Other heuristic approaches include the application of meta-heuristics such as evolutionary algorithms and simulated annealing, both of which are explored in OptFlux (
Patil et al, 2005;
Rocha et al, 2008). These meta-heuristics apply random local perturbations to a solution or a population of solutions and propagate those with better performance. Although such meta-heuristics can perform well on difficult global optimization problems, we find that, for genetic design, it is frequently the case that a number of manipulations have to be performed simultaneously to have an effect, whereas each carried out on its own has no effect. In such a case, if one of the manipulations is randomly chosen on its own, then it is no more likely to be propagated, as it has no effect, and the probability of choosing all the manipulations simultaneously in a random perturbation is very small. Thus, it is difficult for these meta-heuristics to identify such manipulations. GDLS overcomes this problem by systematically searching the local neighborhood. We compare the performance of GDLS with the evolutionary algorithm and simulated annealing approaches implemented in OptFlux and, using the meta-heuristics, we indeed are able only to find solutions that compare with those found by GDLS when
k=1.
In this paper, we limit our consideration of bi-level FBA frameworks to one for gene knockouts for simplicity, but any bi-level FBA framework that can be transformed to an MILP, such as one for up- or downregulation of genes using the approach of OptReg (
Pharkya and Maranas, 2006), is compatible. We do not consider FBA extensions such as energy–balance analysis (EBA) (
Beard et al, 2004;
Yang et al, 2005) or thermodynamics-based metabolic flux analysis (TMFA) (
Henry et al, 2007), which account for thermodynamic constraints, or multi-objective optimization (
Sendín et al, 2009), which allows the simultaneous optimization of multiple cellular functions to be studied. These extensions are important for accurate prediction of flux in eukaryotic cells, but are less so for prokaryotic cells (
Vo et al, 2004;
Nagrath et al, 2007), and developing computational methods for genetic design that incorporate such extensions is likely to be an important next step. Multi-objective optimization can also be used as an alternative to bi-level optimization to find genetic design strategies (
Xu et al, 2009), but it is more suggestive, than prescriptive, and has received relatively little attention to date.

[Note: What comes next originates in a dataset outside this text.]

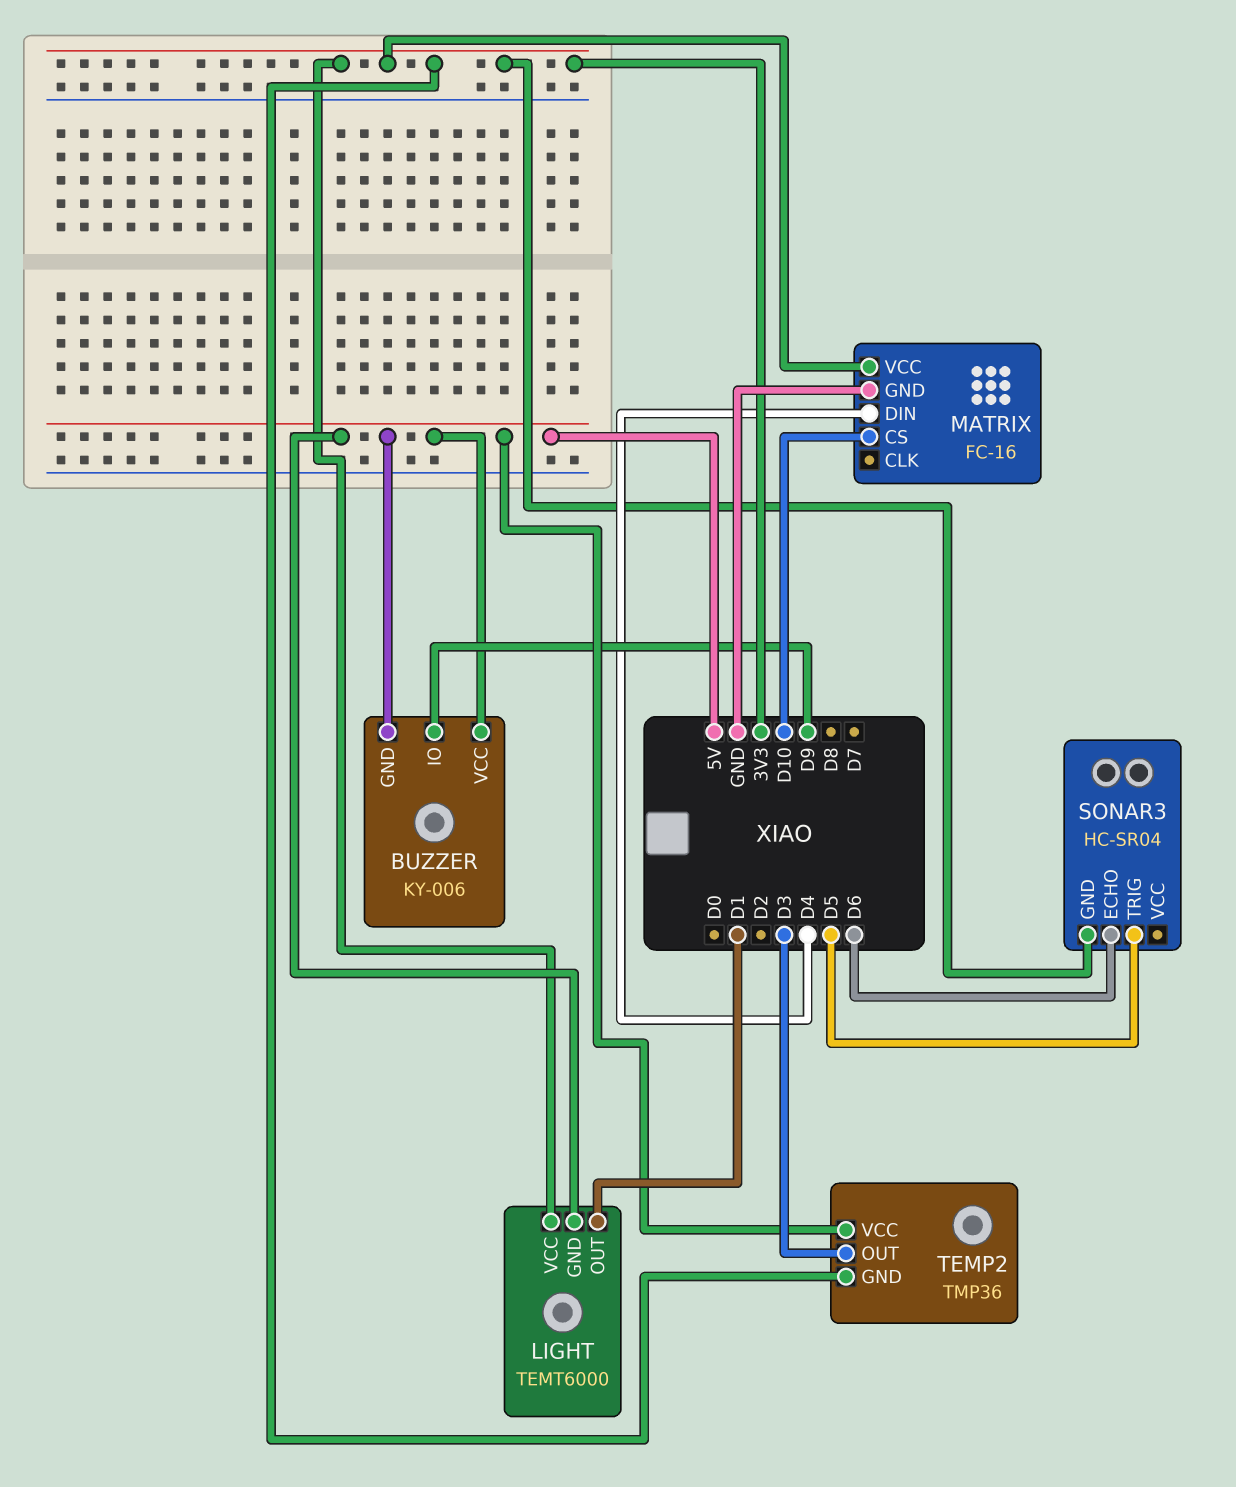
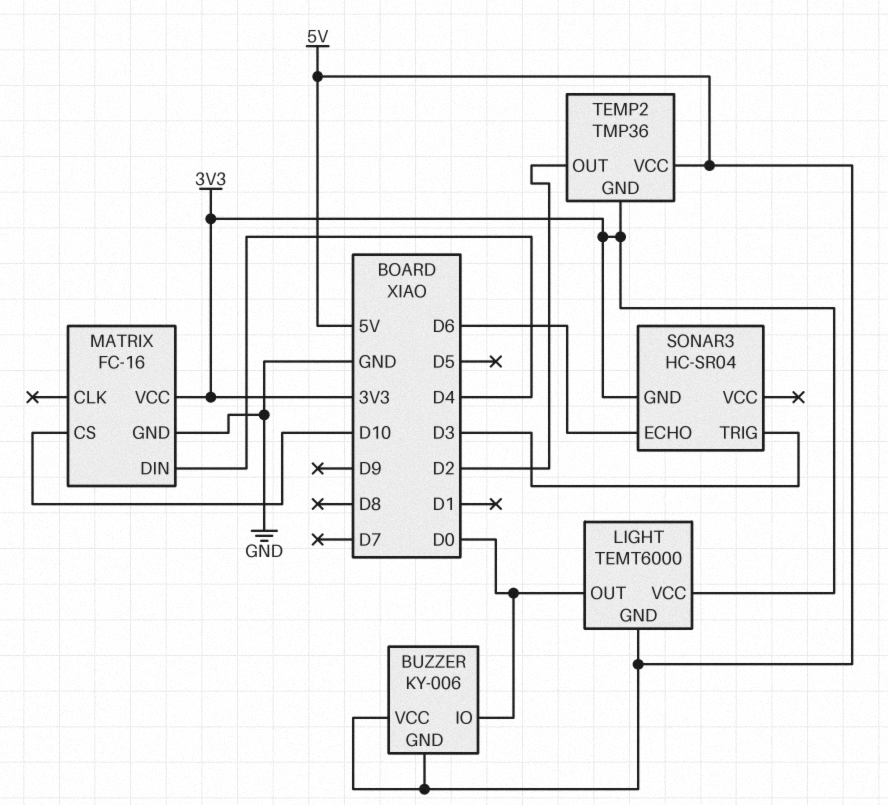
BUZZER pin IO: D9 -> D0
LIGHT pin OUT: D1 -> D0
SONAR3 pin TRIG: D5 -> D3
TEMP2 pin OUT: D3 -> D2

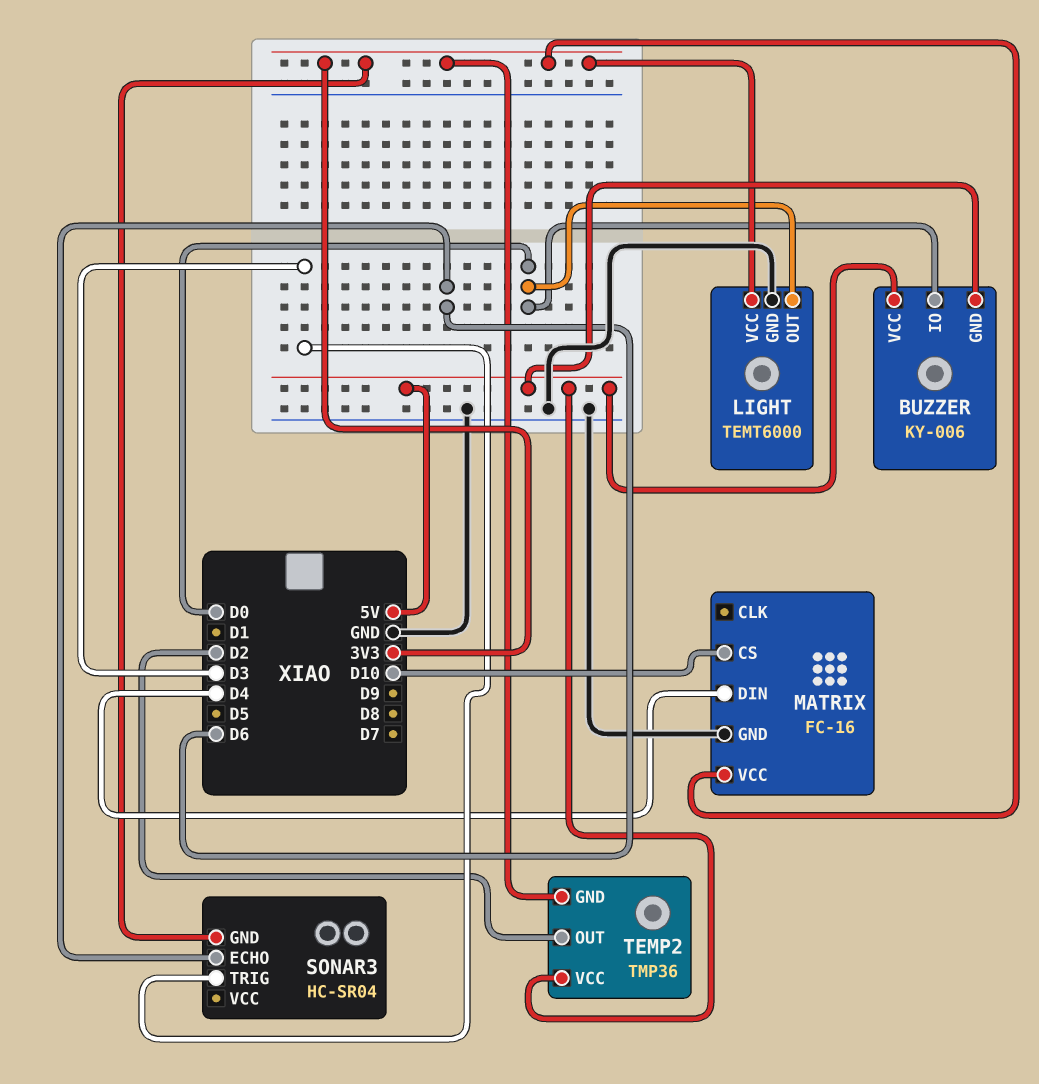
LIGHT pin GND: 5V -> GND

Beyond the local search approach, GDLS implements a number of reductions that decrease the size of the FBA model without changing its properties. In addition, to predict network changes from genetic level manipulations, GDLS employs gene–protein reaction (GPR) mappings, which provide a complete many-to-many mapping between genes and the reactions that depend on them. These relationships can be complex, making it difficult to realize the effects of genetic manipulations without computational analysis. Compared with the common approach of allowing direct manipulation of the reaction network, employing GPR mappings not only models more accurately the way in which engineering is carried out, but also potentially reduces the manipulation search space, which reduces search complexity and hence runtime.